The army took care to build underground shelters to protect the population as the town was encircled, its inhabitants trapped in a deadly stranglehold. Faced with this desperate situation, the only chance for survival lay in hiding within these shelters, hastily constructed by the military forces. A total mobilization of the population was observed, with everyone participating in the effort to defend the town, uniting civilians and soldiers in the same cause. The people of Ikela, the Congolese armed forces, along with their Zimbabwean and Namibian allies, rallied around a single battle cry: "If Ikela must fall, it will be with the last drop of blood from those who swear never to surrender their freedom." This shared oath embodied the spirit of resistance in the face of an implacable threat and their determination to defend this inalienable freedom to the very end. Ikela, encircled and located in the heart of the DRC, remained the last strategic stronghold to open the way to Kinshasa from the north.

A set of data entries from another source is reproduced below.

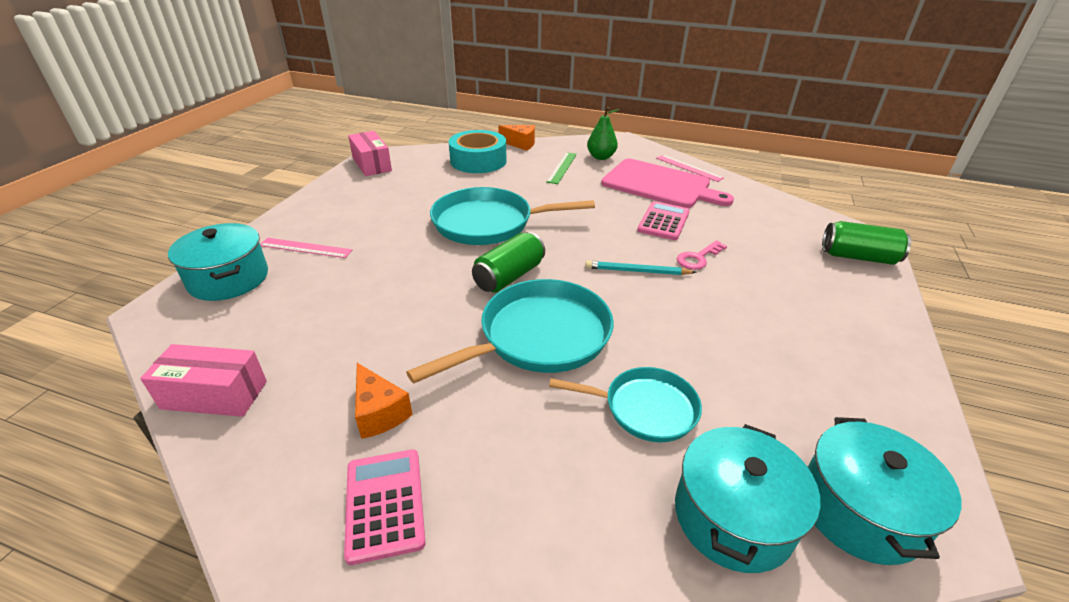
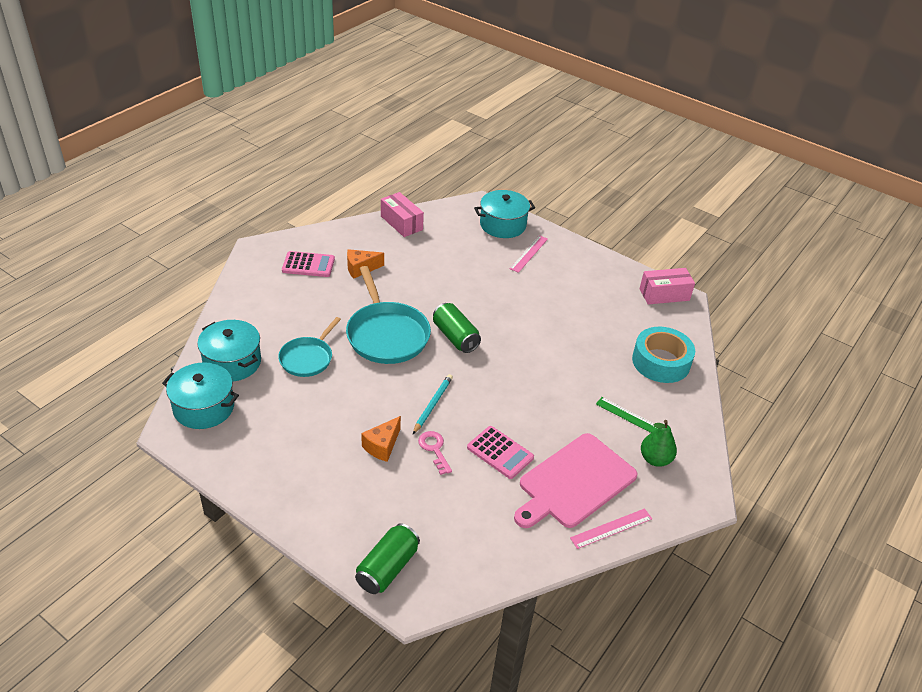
camera: 105 degrees right, 5 degrees up
(214, 395) = (401, 223): pink box -> pink box turned 60 degrees counterclockwise
(488, 223) = (534, 342): turquoise pan -> none
(520, 144) = (701, 403): orange cheese -> orange cheese (382, 446)

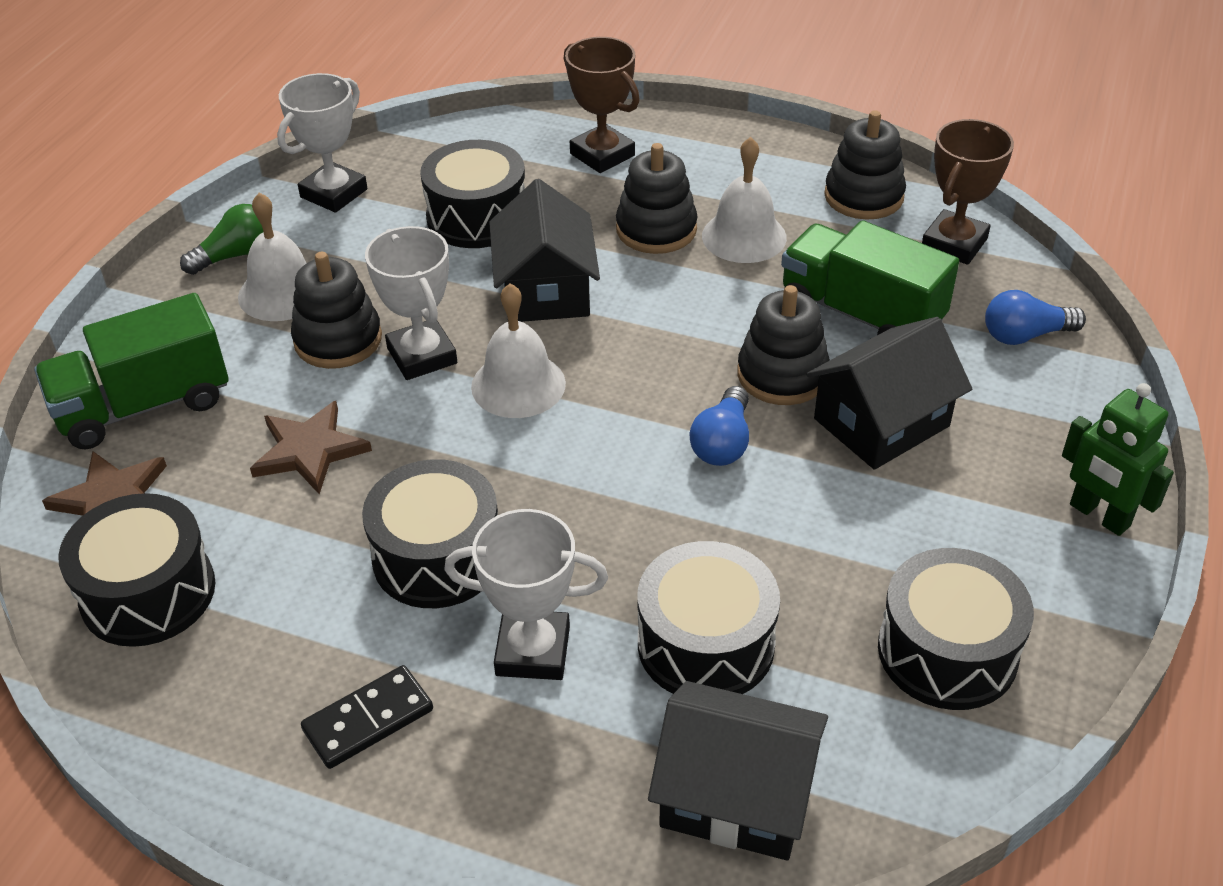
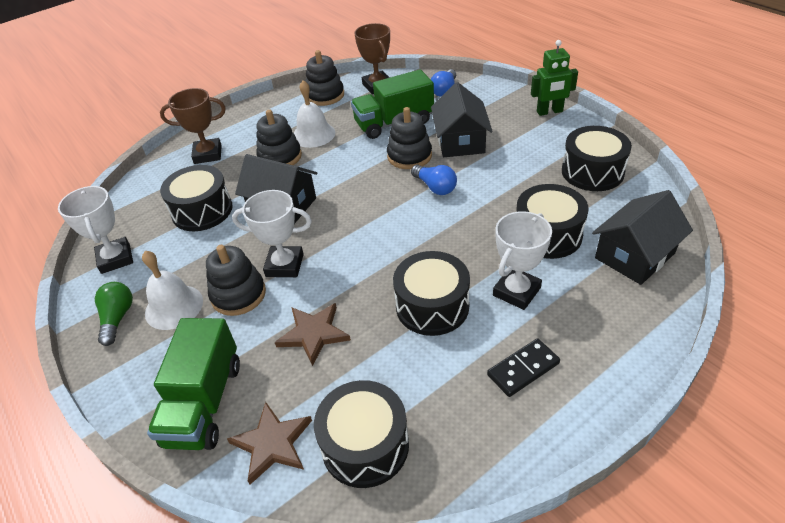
camera: 55 degrees left, 0 degrees up
(368, 719) = (523, 369): black domino -> black domino turned 60 degrees clockwise
(518, 385) = (339, 237): white bell -> none

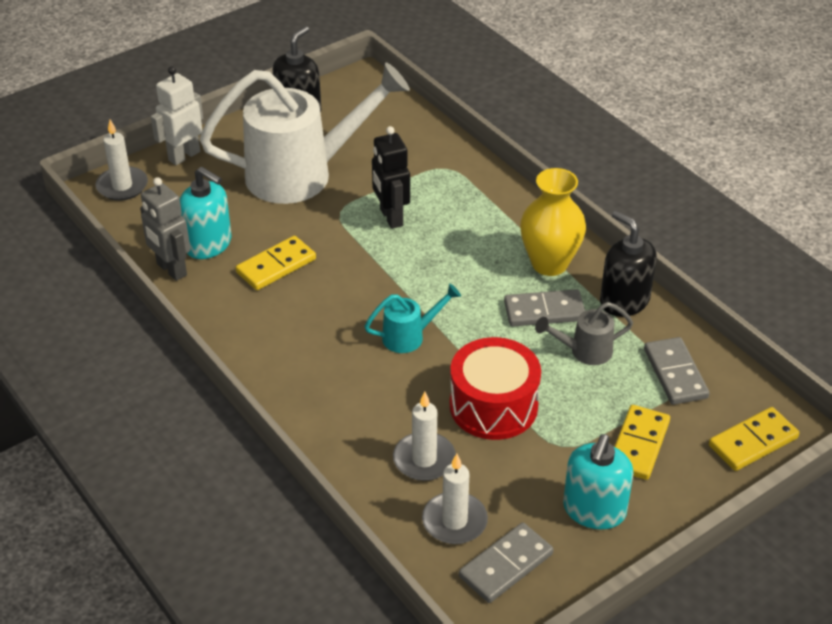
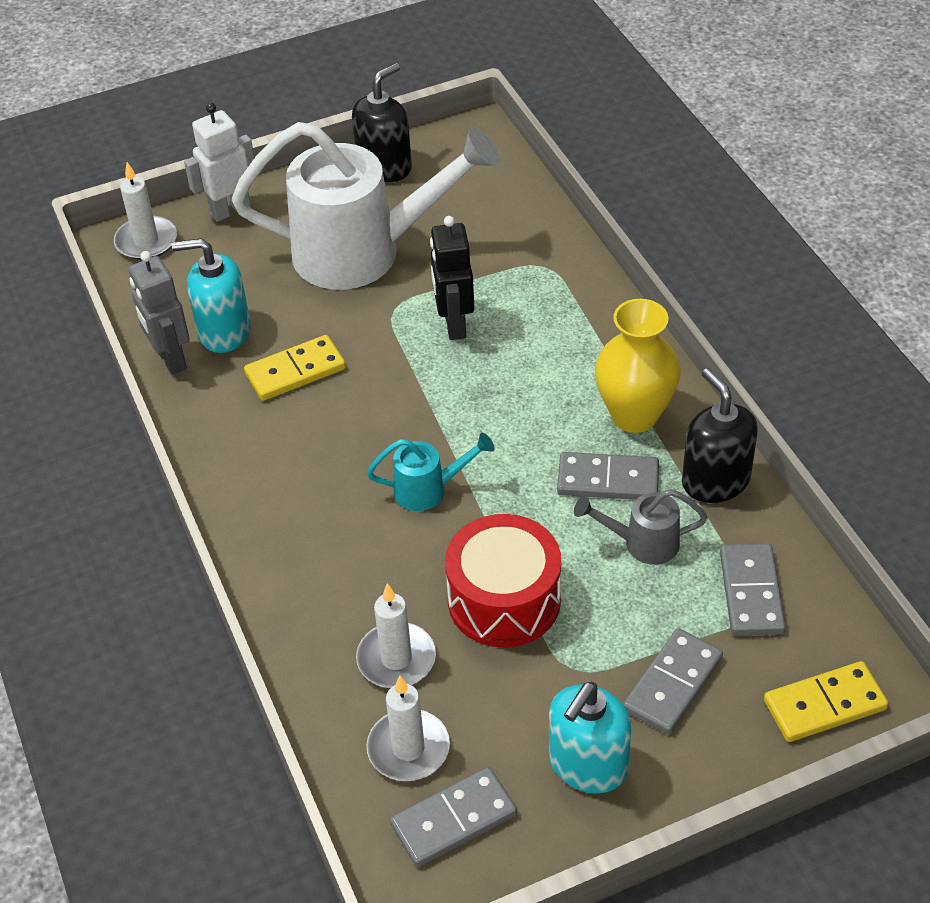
camera: 15 degrees right, 5 degrees up
(208, 244) = (224, 331): turquoise soap dispenser -> turquoise soap dispenser turned 135 degrees clockwise
(639, 445) = (673, 684): yellow domino -> grey domino

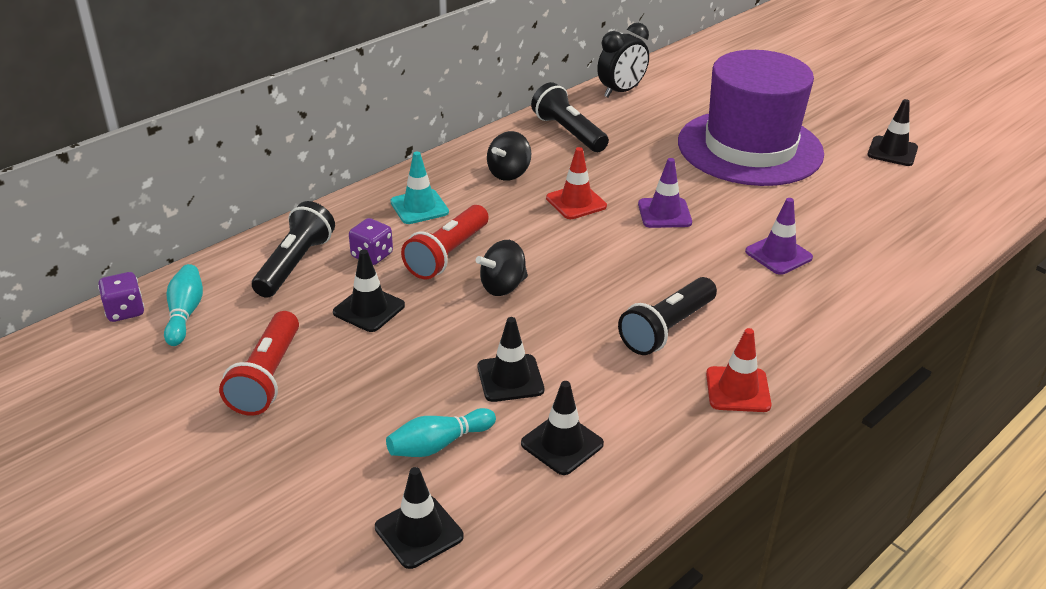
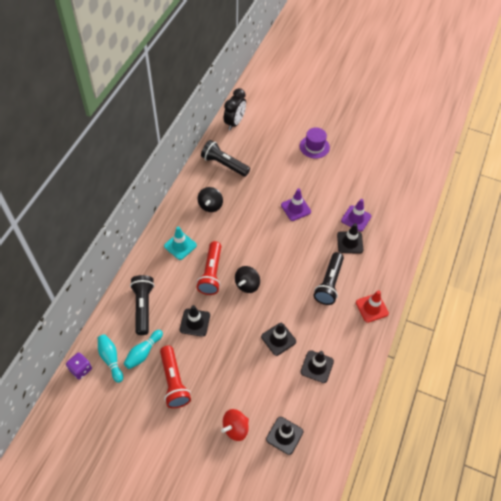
camera: 25 degrees left, 20 degrees up
(328, 485) = (235, 428): none -> red spinning top
(372, 255) = (176, 287): purple dice -> none
(438, 444) = (268, 388): turquoise bowling pin -> turquoise bowling pin (143, 353)
(576, 202) = (252, 215): red traffic cone -> none
(750, 148) = (314, 147): purple hat -> purple hat, size x0.41
(892, 151) = (378, 127): black traffic cone -> black traffic cone (350, 242)

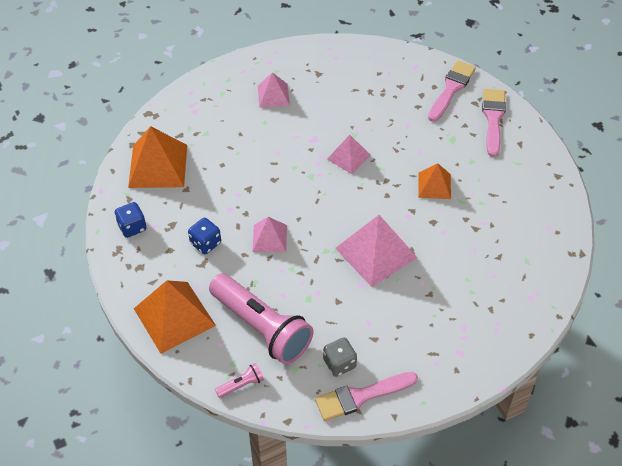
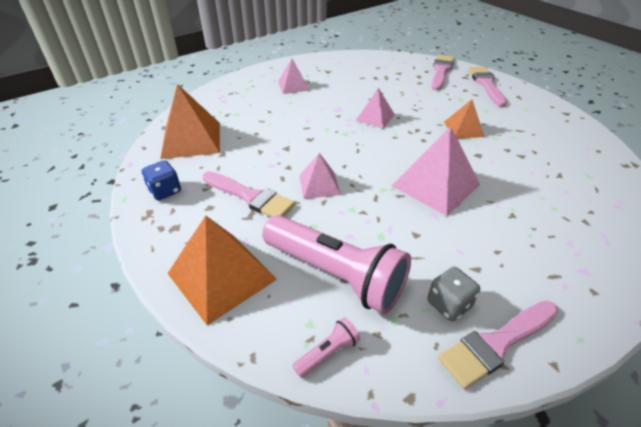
camera: 10 degrees left, 10 degrees down
(205, 243) = (250, 196): blue dice -> pink brush

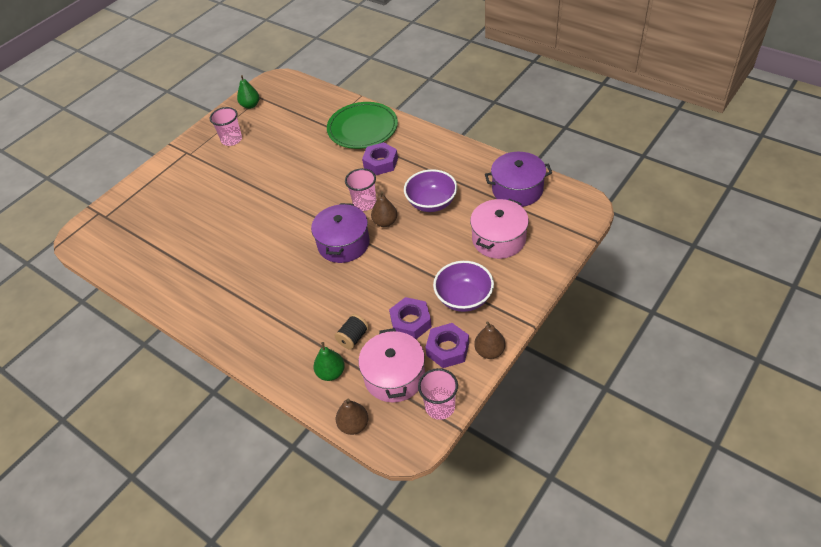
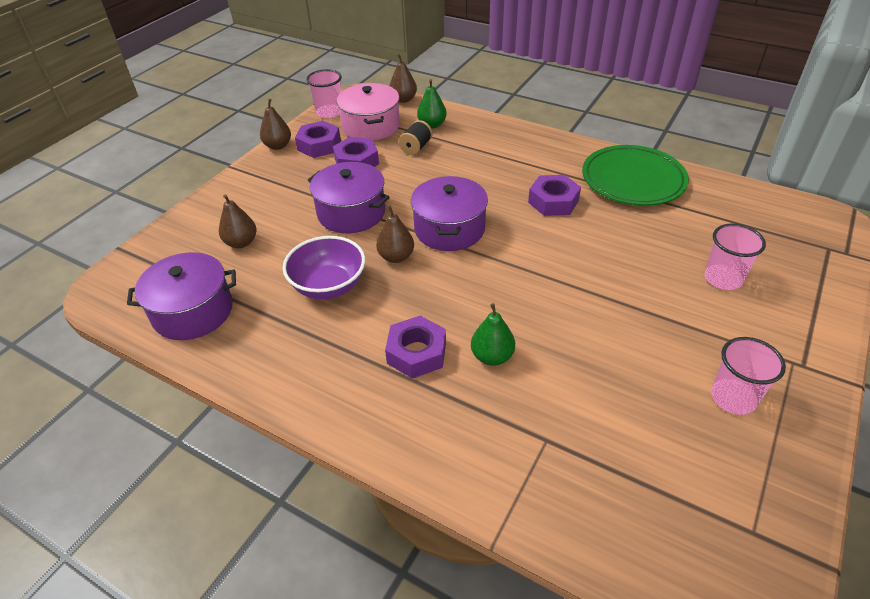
camera: 170 degrees right, 5 degrees down
(250, 105) = (761, 502): green pear -> green pear (492, 356)
(258, 265) = (553, 201): none -> purple nut
(362, 128) = (466, 433): green plate -> green plate (633, 180)
(364, 203) = (431, 282): pink cup -> pink cup (723, 278)
(416, 262) = (351, 213): none -> purple pot
(464, 298) = (297, 183): purple bowl -> none
(499, 239) = (241, 242): pink pot -> brown pear

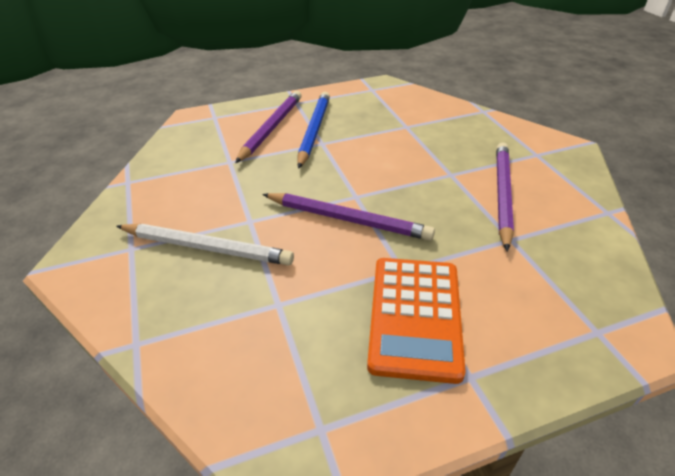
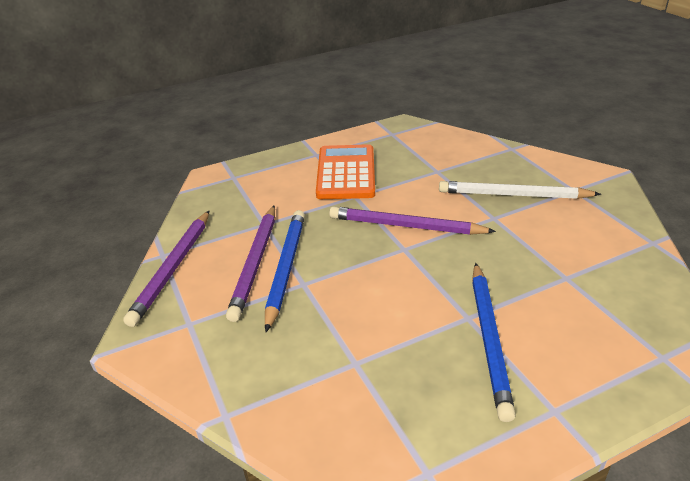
camera: 175 degrees right, 5 degrees down
(271, 128) = (554, 339): purple pencil -> purple pencil (173, 268)
(470, 187) = (286, 268): none -> blue pencil

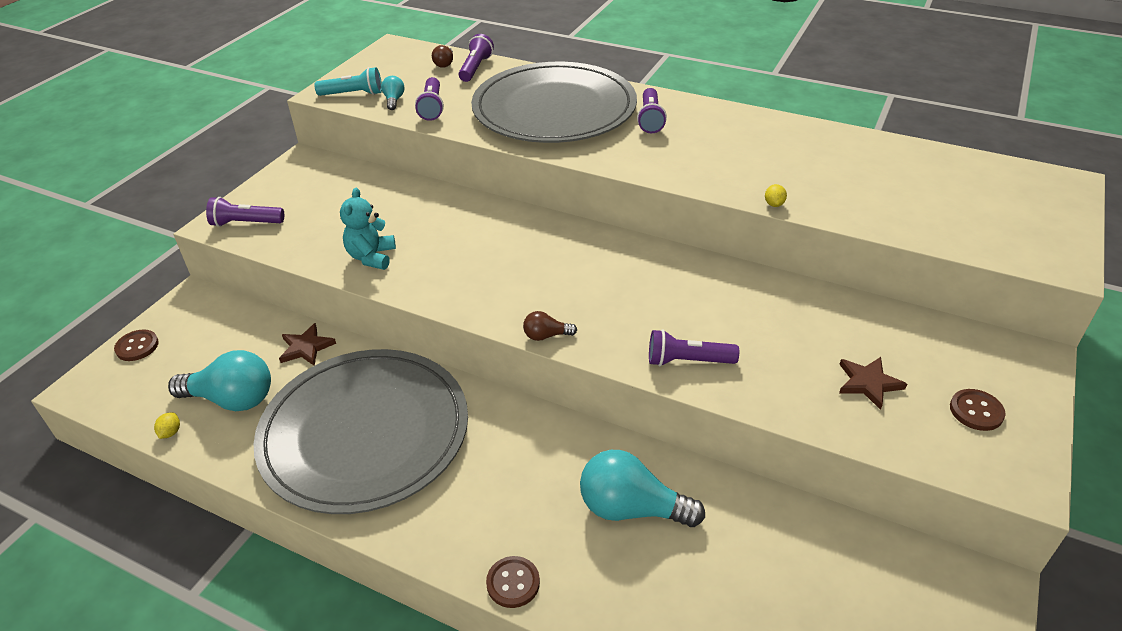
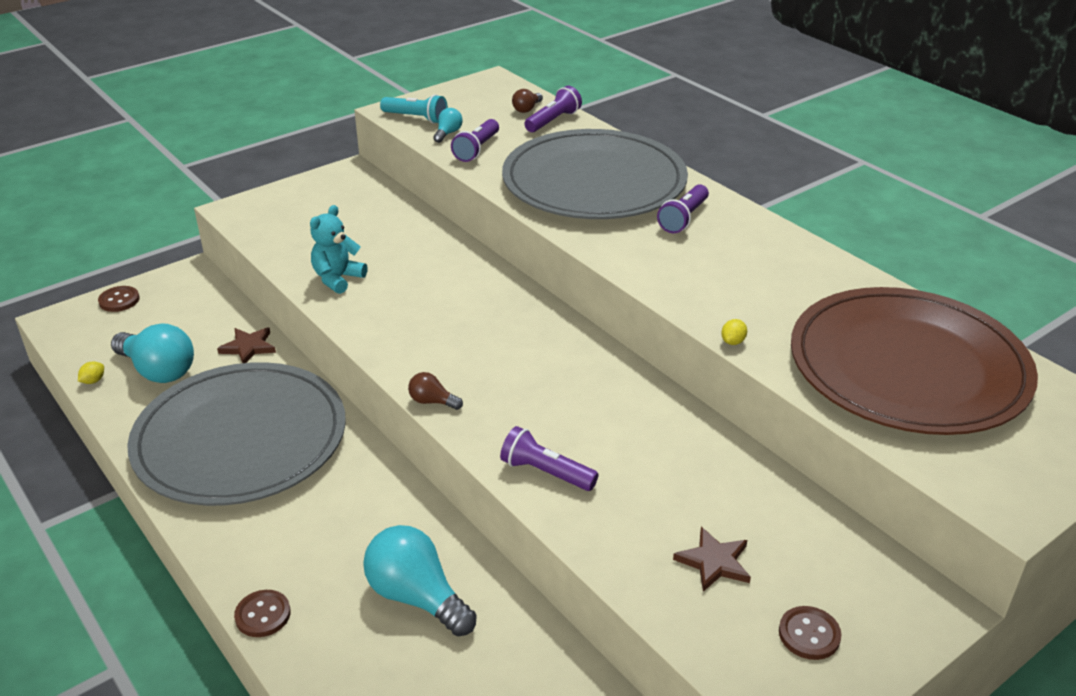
camera: 25 degrees right, 5 degrees down
(246, 223) = (257, 216): purple flashlight -> none
(906, 184) = (908, 367): none -> brown plate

Food quickly ran out, plunging the town into an unprecedented famine. In response to this crisis, the regular army's command ingeniously supplied the armed forces and the besieged population by parachute, providing them with food and ammunition. For nearly a year, fierce fighting ensued between the regular army, supported by Zimbabwean and Namibian contingents, and the rebel forces of the Congolese Rally for Democracy. This survival strategy, combined with the resilience of the defenders, allowed them to maintain resistance against a relentless enemy, testifying to the determination of the loyalist forces not to give in, despite the isolation and grueling conditions.

The imminent arrival of the 504th battalion of the regular army, a unit made up of young university students who had abandoned their studies at the University of Kinshasa and elsewhere to defend the land of their ancestors from the invader, marked a decisive turning point. Initially deployed in the East before the fall of Kindu, this battalion was redirected 20 kilometers from Boende, where it repelled the rebels after intense fighting, achieving victories in Bokungu, Mondombe, Baloko, Bokende, Bongele, Yalusaka, Ya Kindu, Maboka, and other locations, after days and nights of uninterrupted battle. Despite heavy losses, the 504th battalion remained unwavering in morale, reaching the outskirts of the encirclement of Ikela on the eve of Christmas 1999. During the final confrontation at the entrance to the town, from December 22 to 24, 1999, soldier Mumberé, from the first section, was caught in an ambush near the Sacred Heart. Armed with his MAG and aware of the impending sacrifice, he bade farewell to his comrades and, in a heroic rush, launched a suicide attack, proclaiming that his spirit, rooted in this land, would survive beyond death. "Let them take this body, but my land will take my spirit," were his last words. By breaking the ambush and opening a breach, the 504th battalion finally entered Ikela, liberating the town and bringing an end to the rebel occupation.